The new iPad smashed sales records, affordable tablets with rich content ecosystems like the Kindle Fire are helping bring these devices to the masses, and Intel is promising a slew of new tablets when Windows 8 is released later this year.
The growth of the tablet market in both size and scope is affecting numerous markets. Perhaps one of the markets most affected: television.
According to a report from Forrester Research, tablets are driving the second screen phenomenon, with a whopping 85% of tablet owners in the United States are using their tablets while watching TV. All told, these television-watching tablet owners spend 30% of their tablet time while the TV is turned on, making the tablet, for better or worse, one of television's best companions.
But the tablet isn't just a television companion. For some consumers, it's the new television.

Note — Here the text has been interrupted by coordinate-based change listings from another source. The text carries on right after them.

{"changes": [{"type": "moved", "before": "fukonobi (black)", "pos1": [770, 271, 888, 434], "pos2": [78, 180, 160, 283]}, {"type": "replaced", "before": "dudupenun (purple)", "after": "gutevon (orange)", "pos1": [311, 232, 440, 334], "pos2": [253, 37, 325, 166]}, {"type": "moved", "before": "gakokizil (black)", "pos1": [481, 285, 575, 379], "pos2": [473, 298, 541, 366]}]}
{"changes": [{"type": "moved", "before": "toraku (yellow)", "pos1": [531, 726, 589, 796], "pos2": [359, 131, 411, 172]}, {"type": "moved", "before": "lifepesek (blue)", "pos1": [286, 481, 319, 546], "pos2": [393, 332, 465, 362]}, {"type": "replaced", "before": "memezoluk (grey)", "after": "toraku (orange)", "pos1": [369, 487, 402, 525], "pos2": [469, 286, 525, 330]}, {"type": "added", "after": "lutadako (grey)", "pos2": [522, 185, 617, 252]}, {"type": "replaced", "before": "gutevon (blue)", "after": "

Forrester says that many tablet owners report watching more online video thanks to their devices and "are using tablets as personal TVs where they had none before: the kitchen, bathroom, and airports."
Forrester's Sarah Rotman Epps notes that this not only has profound impact on content producers and television/cable networks, which are increasingly developing second screen strategies, but also for any company building tablet experiences. "If your product is something else besides media — a software application, a bank account, or apparel, for example — assume that the living room is the primary place where consumers will engage with you from their tablet, and that the TV will most likely be on," she writes.
Needless to say, the tablet's relationship with the television creates numerous opportunities and challenges. At this point, the challenges appear in some cases to be significant, and the best opportunities may not be immediately apparent, but one thing is for sure: consumers are embracing the tablet in a big way and companies have to assume that their relationships with consumers will increasingly have to include their tablets.